SC says revision of ballots in VP poll protest complete
The revision of ballots in the vice presidential electoral protest case has been completed, the Supreme Court said on Tuesday.
The high court, acting as the Presidential Electoral Tribunal (PET), said it had completed the revision of ballots from 5,417 clustered precincts for the pilot provinces of Camarines Sur, Iloilo and Negros Oriental, under the vote recount sought by losing vice presidential candidate Ferdinand “Bongbong” Marcos Jr.
In a statement, the PET said the revision of ballots, which began in April last year, had been completed except for a few ballot boxes with wet or damaged ballots.

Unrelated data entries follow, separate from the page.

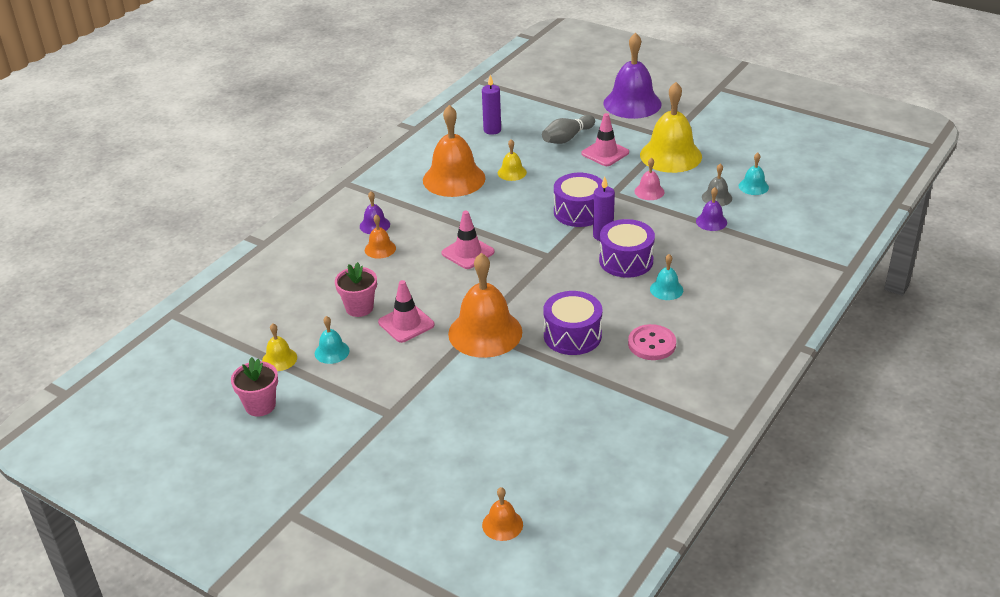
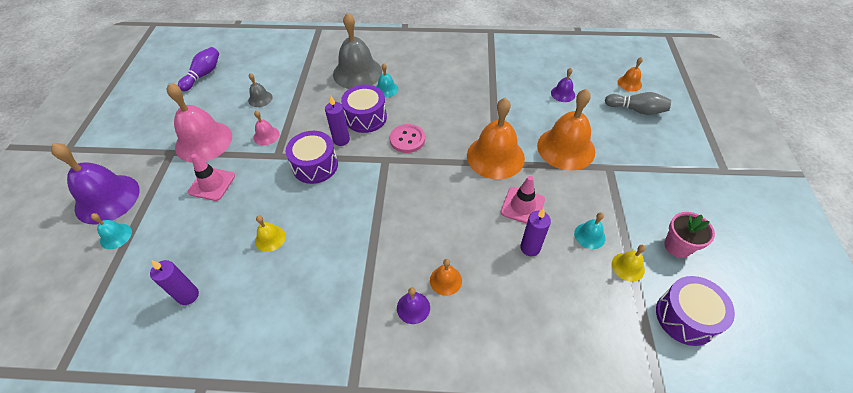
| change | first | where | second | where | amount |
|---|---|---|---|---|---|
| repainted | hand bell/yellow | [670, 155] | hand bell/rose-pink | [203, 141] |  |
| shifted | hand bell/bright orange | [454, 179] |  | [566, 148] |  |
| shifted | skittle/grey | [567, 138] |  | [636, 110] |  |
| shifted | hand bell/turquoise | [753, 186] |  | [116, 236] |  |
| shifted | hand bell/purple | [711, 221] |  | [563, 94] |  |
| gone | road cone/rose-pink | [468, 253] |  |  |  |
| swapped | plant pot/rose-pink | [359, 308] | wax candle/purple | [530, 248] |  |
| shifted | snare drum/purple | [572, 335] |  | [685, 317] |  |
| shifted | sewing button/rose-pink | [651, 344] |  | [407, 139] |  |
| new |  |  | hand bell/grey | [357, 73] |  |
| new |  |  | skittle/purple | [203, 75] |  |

The PET said the revision committee would use the decrypted ballot images provided by the Commission on Elections to read the damaged ballots.
After the revision, the next stage in the electoral protest case would be the appreciation of ballots where the PET would rule on all objections and claims made by the parties during the revision.
The ballot revision and appreciation were part of the initial determination of the grounds of the protest, the PET explained.
After the revision and appreciation, the tribunal will determine if Marcos’ protest had valid grounds to challenge the victory of Vice President Leni Robredo, and decide whether to dismiss the case or proceed with the vote recount in other contested provinces.
Marcos had contested the results from 132,446 precincts in 39,221 clustered precincts covering 27 provinces and cities.
Robredo won the May 2016 vice presidential polls with 14,418,817 votes, which was 263,473 more than Marcos’ 14,155,344 votes.
None of the four election protests previously filed with the PET had reached the point where the revision of ballots was completed.
These were the cases filed by Miriam Defensor-Santiago against Fidel Ramos in the 1992 presidential election; Fernando Poe Jr. vs Gloria Macapagal-Arroyo (2004 presidential election); Loren Legarda vs Noli de Castro (2004 vice-presidential elections) and Manuel “Mar” Roxas vs Jejomar Binay (2010 vice presidential election).